Imagine que usted recién cumplió sus primeros catorce años de vida, cursa el segundo año de secundaria y hace ya más de un año que no abre un libro, ni hace las tareas, ni asiste casi a clases, de manera que apenas un milagro evitaría que repruebe el curso. Como quien dice, va a caérsele el mundo. Un día, sin embargo, el milagro acontece: usted pasará el año por decreto oficial. Sin importar su número de faltas o la monstruosidad de su ignorancia, nuestras autoridades educativas le invitan a inscribirse en el grado inmediato superior. Qué alegría, ¿verdad? Y qué alivio, y qué risa, y qué suerte la suya. Al menos por ahora, el engaño estará a buen resguardo inclusive de usted, que por lo pronto no querrá saber a quién realmente consiguió engañar.
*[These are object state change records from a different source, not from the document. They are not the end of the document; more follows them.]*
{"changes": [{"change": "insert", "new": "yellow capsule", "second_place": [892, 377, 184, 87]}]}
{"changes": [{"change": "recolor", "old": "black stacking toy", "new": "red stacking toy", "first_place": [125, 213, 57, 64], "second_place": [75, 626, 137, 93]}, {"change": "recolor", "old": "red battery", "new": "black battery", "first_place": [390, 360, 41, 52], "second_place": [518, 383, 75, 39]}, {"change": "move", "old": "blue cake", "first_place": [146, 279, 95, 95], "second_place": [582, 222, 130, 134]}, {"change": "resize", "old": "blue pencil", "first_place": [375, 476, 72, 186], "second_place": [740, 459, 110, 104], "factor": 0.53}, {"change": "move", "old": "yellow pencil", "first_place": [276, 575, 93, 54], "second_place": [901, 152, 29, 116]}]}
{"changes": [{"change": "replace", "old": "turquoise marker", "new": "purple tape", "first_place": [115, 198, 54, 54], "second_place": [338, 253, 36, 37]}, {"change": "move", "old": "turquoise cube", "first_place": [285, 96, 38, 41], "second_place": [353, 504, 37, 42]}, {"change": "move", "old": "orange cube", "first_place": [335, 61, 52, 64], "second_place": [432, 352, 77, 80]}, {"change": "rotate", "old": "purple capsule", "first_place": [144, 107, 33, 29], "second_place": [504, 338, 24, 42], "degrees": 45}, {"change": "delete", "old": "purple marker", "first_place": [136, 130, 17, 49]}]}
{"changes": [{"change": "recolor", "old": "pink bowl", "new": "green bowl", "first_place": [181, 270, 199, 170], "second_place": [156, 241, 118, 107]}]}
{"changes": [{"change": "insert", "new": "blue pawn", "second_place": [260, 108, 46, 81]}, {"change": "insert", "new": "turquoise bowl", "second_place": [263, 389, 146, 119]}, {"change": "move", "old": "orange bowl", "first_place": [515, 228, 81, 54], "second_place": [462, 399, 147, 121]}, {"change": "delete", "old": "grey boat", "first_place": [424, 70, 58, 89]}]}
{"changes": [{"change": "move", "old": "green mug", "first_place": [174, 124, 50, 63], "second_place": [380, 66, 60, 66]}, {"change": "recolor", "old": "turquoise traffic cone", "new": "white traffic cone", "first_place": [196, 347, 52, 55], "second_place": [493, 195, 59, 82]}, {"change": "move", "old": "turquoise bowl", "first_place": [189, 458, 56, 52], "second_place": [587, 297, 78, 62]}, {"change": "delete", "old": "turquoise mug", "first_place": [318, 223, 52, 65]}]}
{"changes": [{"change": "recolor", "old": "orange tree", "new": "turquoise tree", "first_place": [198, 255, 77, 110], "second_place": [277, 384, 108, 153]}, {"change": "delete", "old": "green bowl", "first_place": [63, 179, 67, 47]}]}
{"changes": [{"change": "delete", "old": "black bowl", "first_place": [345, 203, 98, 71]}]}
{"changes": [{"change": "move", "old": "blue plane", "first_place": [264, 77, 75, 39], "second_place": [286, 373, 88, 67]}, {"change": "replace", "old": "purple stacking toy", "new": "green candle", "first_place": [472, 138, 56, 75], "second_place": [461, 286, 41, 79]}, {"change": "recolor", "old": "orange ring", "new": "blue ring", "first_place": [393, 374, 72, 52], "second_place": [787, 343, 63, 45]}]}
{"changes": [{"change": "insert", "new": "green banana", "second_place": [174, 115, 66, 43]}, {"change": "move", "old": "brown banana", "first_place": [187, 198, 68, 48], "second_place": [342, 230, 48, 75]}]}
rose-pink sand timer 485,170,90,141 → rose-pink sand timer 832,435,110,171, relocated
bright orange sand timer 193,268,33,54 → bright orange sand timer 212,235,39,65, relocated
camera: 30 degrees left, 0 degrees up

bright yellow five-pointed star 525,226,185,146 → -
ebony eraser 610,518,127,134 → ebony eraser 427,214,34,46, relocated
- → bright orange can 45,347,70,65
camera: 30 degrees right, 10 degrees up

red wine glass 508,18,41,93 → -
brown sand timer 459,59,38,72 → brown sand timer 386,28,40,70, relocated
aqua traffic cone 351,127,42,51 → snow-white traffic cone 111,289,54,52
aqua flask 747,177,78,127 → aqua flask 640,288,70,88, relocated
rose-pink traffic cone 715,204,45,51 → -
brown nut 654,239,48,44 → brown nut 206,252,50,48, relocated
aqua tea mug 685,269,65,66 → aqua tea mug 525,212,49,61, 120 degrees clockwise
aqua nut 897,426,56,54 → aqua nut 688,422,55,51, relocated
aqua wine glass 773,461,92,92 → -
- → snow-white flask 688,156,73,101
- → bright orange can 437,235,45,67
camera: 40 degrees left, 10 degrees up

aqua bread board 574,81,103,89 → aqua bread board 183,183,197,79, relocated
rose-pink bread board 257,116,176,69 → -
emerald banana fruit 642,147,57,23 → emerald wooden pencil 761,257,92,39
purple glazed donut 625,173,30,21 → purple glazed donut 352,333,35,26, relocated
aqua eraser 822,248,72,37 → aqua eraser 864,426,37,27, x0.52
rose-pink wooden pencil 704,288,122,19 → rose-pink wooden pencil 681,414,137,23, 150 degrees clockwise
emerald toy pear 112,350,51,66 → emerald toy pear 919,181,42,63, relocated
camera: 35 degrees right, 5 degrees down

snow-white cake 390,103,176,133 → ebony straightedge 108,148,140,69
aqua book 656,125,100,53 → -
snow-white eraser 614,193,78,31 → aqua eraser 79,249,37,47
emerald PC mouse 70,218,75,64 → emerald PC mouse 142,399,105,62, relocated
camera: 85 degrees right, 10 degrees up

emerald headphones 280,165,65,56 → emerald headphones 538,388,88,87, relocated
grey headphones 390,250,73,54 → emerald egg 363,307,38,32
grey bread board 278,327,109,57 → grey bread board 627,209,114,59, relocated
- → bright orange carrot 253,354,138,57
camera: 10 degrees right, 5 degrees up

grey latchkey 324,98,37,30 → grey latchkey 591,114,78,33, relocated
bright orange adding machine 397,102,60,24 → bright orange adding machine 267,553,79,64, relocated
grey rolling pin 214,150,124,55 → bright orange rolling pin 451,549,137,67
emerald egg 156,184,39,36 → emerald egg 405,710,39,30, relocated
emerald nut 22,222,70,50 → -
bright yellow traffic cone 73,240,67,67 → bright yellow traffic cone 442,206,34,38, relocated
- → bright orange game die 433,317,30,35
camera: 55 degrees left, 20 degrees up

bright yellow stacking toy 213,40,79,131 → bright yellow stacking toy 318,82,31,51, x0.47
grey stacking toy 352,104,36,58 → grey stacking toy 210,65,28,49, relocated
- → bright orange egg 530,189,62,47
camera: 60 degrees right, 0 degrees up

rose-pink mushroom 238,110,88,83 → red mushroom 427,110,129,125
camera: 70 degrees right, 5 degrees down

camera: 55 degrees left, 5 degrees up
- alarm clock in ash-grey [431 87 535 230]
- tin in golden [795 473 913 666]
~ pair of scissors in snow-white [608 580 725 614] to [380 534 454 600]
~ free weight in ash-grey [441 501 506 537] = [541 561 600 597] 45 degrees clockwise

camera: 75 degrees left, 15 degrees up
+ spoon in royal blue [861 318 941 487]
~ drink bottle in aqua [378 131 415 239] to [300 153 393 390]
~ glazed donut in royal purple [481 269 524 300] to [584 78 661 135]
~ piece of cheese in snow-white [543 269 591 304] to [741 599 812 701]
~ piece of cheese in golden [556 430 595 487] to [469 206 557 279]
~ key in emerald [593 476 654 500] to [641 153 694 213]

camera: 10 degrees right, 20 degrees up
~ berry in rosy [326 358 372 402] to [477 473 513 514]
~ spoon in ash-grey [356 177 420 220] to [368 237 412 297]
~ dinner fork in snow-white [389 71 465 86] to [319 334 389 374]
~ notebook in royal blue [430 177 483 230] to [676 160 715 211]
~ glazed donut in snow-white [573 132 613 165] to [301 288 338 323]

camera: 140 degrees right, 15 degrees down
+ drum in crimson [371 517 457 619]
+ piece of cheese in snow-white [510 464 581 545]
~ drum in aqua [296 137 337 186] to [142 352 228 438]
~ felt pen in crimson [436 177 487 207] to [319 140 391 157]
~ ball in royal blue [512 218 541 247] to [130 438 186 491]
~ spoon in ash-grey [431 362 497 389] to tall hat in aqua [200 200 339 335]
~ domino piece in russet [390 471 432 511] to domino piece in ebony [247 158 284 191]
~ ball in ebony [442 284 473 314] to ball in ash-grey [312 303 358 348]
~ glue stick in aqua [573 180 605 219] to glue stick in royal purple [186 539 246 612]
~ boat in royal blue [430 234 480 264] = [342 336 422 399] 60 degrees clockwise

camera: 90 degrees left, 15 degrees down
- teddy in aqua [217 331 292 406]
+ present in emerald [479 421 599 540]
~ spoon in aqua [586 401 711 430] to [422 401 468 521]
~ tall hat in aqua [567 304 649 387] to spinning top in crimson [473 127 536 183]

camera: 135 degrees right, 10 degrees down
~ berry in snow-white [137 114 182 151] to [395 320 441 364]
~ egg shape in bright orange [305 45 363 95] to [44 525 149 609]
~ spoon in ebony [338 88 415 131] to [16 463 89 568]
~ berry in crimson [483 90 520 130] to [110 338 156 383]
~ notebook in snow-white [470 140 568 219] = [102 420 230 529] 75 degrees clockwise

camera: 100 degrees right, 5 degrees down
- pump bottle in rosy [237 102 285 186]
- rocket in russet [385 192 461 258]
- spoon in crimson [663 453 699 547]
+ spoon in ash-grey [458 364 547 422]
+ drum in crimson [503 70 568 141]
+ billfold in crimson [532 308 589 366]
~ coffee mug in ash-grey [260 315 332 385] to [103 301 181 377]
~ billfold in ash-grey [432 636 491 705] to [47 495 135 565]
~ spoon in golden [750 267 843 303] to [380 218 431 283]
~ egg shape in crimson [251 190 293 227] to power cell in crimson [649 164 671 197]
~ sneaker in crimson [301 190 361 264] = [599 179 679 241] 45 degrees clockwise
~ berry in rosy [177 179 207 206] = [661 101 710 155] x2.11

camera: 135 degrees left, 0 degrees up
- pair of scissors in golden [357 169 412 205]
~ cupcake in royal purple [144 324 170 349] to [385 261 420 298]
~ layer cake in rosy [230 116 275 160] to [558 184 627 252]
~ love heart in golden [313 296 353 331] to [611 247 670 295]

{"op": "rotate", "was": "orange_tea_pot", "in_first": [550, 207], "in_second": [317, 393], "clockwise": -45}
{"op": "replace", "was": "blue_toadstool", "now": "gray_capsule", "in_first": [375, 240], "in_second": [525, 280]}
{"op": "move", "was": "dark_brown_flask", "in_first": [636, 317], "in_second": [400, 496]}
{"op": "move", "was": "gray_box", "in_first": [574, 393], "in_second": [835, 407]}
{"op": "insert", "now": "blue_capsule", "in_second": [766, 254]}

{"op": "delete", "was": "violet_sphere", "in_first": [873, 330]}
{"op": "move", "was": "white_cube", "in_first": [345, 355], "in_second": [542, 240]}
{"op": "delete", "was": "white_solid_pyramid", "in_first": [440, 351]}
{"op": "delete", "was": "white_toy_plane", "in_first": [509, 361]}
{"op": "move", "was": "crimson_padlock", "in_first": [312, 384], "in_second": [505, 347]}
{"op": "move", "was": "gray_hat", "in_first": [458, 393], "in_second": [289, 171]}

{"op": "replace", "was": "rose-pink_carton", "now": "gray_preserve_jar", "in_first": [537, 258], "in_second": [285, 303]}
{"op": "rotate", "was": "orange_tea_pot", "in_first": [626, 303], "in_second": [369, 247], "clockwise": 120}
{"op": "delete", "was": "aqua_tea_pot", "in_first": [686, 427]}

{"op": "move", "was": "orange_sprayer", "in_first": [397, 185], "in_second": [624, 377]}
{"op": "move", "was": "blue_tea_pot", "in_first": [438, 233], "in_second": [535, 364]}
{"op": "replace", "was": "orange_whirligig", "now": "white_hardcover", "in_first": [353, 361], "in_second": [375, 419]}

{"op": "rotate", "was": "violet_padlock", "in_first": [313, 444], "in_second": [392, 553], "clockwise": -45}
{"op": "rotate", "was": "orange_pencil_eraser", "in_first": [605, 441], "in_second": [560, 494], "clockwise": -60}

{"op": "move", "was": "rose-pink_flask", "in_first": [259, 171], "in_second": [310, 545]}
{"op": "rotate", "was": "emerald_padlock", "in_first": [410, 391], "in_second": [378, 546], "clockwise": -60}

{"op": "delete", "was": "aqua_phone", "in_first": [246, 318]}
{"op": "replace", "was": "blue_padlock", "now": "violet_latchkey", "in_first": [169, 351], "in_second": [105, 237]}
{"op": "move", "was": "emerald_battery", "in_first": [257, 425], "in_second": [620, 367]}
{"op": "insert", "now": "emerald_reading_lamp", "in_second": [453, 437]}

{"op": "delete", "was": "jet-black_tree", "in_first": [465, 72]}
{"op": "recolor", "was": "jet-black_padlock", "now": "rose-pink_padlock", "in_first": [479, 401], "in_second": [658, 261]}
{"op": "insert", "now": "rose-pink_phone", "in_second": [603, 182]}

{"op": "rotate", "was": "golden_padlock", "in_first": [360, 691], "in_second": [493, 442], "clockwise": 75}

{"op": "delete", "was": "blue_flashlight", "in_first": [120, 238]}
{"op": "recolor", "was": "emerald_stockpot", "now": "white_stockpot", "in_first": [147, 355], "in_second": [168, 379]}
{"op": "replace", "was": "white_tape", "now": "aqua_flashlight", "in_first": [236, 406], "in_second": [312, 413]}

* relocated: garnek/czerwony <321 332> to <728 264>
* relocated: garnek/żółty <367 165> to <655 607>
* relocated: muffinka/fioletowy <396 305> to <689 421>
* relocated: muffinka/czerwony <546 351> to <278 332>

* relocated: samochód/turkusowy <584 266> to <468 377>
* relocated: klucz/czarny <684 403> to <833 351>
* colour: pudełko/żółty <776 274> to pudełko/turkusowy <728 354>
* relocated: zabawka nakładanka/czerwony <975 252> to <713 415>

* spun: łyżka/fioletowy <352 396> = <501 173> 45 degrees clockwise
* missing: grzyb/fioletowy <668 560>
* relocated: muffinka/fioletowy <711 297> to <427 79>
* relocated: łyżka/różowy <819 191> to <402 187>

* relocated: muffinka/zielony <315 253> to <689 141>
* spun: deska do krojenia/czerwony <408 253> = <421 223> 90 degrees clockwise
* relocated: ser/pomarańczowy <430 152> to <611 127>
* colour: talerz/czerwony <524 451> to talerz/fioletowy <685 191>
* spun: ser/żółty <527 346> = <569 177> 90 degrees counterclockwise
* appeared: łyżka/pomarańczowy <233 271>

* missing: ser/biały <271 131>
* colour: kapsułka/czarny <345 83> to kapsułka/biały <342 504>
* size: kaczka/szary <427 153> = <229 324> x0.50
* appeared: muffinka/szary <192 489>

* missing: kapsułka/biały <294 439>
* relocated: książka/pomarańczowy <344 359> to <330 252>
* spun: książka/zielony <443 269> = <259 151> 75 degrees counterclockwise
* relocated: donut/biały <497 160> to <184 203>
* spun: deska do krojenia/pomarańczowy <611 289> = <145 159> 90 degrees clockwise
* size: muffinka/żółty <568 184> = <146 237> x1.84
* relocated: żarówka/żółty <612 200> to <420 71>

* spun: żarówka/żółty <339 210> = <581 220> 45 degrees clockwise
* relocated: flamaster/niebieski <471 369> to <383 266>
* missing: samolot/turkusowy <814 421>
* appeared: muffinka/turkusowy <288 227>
La libreta de calificaciones escolares no es, como algunos creímos cuando sus resultados nos desfavorecían, un instrumento de coerción y represión para alumnos dispersos o perezosos, sino un indicador tan esencial como la aguja de un tanque de gas: de nada sirve cuando marca cero. Puede uno hacer las trampas que le dé la gana, pero hay un precio que no puede evitarse y es el de solapar la propia incompetencia. Un cero en matemáticas indica claramente que la persona ya no puede avanzar sin ponerse al corriente, igual que quien no logra flotar en una alberca nada tendría que hacer entre los buzos. Aprobar a quien hay que reprobar –peor todavía, garantizarle el pase, tal como han decidido las autoridades– no es una protección, ni una gracia, ni un paro, sino un modo eficaz de discapacitarle.
Las calificaciones reprobatorias suelen ser anotadas en tinta roja, de modo que funcionen como lo que son: una señal de alerta, una suerte de alarma cuya desconexión sería un despropósito y una irresponsabilidad. Claro que uno manejaría más tranquilo si el tablero del coche no le hiciera consciente de sus desperfectos, pero entonces no haría sino aplazar y acrecentar esas calamidades que de todas maneras se avecinan. Algo saben los avestruces de esta clase de métodos, comunes en los niños y vergonzosos entre los adultos. Negar la realidad volviéndole la espalda es abrirle las puertas al desastre (apenas puede creerse que haga falta decirlo). ¿Qué clase de confianza nos merecen quienes consuman la peculiar hazaña de graduarse de médicos, pilotos aviadores o ingenieros sin el engorro de prepararse a fondo?
Escribe estas palabras alguien que se recuerda como alumno problema. Terminé el primer año de preparatoria con cinco materias reprobadas y un brillante historial en el juego de carambola a tres bandas, de modo que hizo falta cursarlo una vez más. Es decir que hizo falta que el rufiancito cobrara conciencia del futuro de mierda que le esperaba, si insistía en seguir por ese rumbo. Reprobar, en efecto, sabe a fracaso, y como tal contiene lecciones invaluables para cualquiera con dos dedos de frente. Mucho se habla del éxito, que al cabo nada enseña, cuando es de los fracasos que uno aprende a lidiar con sus insuficiencias.
Se entiende que un alumno descarriado conciba la quimera de terminar el curso sin tener que ir a clases ni aprobar las materias, si bien harían falta unos padres claramente insensatos para apoyarle en ese desatino. O en su caso, por absurdo y extremo que parezca, unas autoridades educativas lo suficientemente irreflexivas para otorgar ese regalo envenenado a millones de niños cuyo aprovechamiento no podrá ser medido, ni por tanto atendido y menos todavía mejorado, en bien de una estadística que será irremediablemente mentirosa y provocará daños, valga la expresión, incalificables.
Pobre de quien es ciego a sus errores, si desde acá los vemos en 3D. Acreditar una equivocación no es el final del mundo, sino el mero principio de su enmienda. Si esto no lo comprenden las autoridades, menos podrán aprenderlo esos niños a los que hoy se condena a vivir en mentira, ignorancia y miseria. Pero eso sí: muy bien calificados.